Barack Obama delivers blunt warning on Brexit fallout

Analysis: US president’s intervention crowns disastrous week for the Leave campaign

US president Barack Obama during a press conference with British prime minister David Cameron  at the foreign office in London on Friday: he gave a full-throated endorsement of the Remain side in the European Union. Photograph:  Andy Rain/EPA
US president Barack Obama during a press conference with British prime minister David Cameron at the foreign office in London on Friday: he gave a full-throated endorsement of the Remain side in the European Union. Photograph: Andy Rain/EPA

When Barack Obama last intervened in a British referendum in June 2014, it was to suggest in 2014 that the UK would be stronger if Scotland remained part of it. It was little more, however, than an off-the-cuff remark during a press conference in Brussels and although his meaning was clear, it was expressed in oblique, diplomatic language.

The US president showed no such delicacy this time, offering instead a full-throated endorsement of the Remain side in the European Union referendum and citing the "tens of thousands of Americans who rest in Europe's cemeteries" in support of his right to do so. The president argued the case for Britain's continued EU membership with eloquence and warned of the consequences of Brexit with a bluntness that surprised most British observers.

His warning that Britain outside the EU would be at the back of the queue in negotiating a bilateral trade deal with the US undermines one of the most important claims made by Leave campaigners.
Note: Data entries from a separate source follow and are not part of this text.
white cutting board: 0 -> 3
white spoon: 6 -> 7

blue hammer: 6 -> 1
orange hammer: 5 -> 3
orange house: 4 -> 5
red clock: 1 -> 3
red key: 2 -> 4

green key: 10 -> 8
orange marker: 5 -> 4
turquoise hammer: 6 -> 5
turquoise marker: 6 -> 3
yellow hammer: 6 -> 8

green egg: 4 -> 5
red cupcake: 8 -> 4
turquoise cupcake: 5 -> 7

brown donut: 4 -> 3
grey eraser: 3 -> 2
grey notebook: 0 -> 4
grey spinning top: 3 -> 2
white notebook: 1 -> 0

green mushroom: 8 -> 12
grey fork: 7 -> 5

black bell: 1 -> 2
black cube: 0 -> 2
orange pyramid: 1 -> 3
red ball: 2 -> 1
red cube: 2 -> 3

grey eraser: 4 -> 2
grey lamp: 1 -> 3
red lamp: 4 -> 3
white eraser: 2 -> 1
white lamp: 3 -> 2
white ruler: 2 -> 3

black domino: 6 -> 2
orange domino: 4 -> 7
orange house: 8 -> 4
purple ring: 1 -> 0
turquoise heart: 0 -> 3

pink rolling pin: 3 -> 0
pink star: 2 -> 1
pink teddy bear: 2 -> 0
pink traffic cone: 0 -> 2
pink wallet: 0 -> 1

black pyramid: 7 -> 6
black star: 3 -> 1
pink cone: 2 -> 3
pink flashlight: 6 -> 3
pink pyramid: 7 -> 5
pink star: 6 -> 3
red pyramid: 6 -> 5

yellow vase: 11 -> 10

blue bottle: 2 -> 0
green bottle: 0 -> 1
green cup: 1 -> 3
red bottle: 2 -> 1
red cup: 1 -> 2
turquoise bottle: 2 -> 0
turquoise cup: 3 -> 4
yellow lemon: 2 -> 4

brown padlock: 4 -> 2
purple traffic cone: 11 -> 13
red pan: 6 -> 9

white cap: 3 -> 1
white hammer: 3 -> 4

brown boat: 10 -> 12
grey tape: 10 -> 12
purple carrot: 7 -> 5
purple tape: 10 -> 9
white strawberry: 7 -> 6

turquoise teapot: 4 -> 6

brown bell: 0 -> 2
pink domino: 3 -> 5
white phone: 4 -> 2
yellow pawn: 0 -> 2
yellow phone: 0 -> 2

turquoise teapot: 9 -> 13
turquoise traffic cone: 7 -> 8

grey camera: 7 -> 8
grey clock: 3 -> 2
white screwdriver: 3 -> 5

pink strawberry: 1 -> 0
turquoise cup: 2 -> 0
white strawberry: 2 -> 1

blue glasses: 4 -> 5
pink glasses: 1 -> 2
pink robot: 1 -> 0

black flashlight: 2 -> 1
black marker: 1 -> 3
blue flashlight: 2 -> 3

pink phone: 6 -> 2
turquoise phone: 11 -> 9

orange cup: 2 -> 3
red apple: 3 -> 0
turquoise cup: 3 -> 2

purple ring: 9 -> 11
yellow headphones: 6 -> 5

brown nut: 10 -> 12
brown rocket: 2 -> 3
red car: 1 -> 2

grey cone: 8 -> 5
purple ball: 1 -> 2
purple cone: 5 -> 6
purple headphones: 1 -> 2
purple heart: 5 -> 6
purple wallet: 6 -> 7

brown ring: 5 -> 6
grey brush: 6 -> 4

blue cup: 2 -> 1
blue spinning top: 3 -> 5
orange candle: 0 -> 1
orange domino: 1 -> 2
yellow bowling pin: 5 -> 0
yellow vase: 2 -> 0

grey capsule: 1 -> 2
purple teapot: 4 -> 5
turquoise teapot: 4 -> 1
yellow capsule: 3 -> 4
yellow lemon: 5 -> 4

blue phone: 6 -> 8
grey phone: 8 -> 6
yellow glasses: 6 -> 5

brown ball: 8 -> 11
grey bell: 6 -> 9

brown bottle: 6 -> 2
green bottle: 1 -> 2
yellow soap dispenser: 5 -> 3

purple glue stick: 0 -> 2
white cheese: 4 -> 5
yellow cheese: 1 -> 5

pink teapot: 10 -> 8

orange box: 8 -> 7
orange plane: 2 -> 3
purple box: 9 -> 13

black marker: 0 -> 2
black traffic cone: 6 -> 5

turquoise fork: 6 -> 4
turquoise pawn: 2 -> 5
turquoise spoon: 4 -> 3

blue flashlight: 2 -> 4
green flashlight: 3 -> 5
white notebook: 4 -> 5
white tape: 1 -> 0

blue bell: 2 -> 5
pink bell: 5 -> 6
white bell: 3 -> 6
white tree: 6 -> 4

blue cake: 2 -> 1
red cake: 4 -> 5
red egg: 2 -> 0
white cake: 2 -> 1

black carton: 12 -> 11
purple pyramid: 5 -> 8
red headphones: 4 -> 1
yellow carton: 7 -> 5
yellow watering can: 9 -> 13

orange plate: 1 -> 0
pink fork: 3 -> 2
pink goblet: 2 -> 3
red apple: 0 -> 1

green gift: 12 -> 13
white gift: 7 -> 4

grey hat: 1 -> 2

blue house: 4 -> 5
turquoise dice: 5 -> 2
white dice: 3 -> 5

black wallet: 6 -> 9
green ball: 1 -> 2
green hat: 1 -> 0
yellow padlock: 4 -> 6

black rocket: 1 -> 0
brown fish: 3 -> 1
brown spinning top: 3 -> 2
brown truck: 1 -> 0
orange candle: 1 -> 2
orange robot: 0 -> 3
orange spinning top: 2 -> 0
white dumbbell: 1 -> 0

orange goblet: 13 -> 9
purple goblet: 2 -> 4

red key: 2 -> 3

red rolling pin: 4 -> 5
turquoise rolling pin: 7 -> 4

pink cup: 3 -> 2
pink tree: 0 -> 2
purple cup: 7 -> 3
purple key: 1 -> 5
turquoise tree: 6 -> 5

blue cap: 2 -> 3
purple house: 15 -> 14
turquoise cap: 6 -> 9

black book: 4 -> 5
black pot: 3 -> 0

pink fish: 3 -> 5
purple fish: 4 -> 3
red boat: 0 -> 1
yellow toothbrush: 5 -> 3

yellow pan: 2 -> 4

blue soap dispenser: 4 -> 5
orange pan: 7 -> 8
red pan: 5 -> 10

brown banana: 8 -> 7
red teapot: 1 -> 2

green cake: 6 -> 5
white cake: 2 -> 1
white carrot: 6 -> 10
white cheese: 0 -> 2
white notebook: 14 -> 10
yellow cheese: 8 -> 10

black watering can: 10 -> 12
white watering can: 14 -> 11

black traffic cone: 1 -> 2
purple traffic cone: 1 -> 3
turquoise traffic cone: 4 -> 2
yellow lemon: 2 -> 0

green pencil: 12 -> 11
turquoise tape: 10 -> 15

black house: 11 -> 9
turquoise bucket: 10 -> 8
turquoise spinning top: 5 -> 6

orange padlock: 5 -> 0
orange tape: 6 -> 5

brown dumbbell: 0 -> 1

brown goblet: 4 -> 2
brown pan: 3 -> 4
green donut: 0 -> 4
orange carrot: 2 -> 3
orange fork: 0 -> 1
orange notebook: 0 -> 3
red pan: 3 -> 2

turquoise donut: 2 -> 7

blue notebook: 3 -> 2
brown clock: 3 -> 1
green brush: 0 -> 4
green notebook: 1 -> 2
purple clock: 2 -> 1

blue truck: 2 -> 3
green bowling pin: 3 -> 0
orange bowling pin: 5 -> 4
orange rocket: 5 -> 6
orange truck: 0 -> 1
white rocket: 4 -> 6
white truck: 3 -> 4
They have long maintained that Britain’s “special relationship” with the US would ensure that Washington would agree a new trade deal after Brexit with a minimum of delay or difficulty.

Obama left British voters in no doubt that the US would continue to cherish Britain’s friendship but would follow its own economic interests by prioritising the negotiation of a transatlantic trade deal with the EU and other big trading blocs. Britain could probably expect to reach a bilateral trade deal at some stage in the future but it was “not going to happen any time soon”.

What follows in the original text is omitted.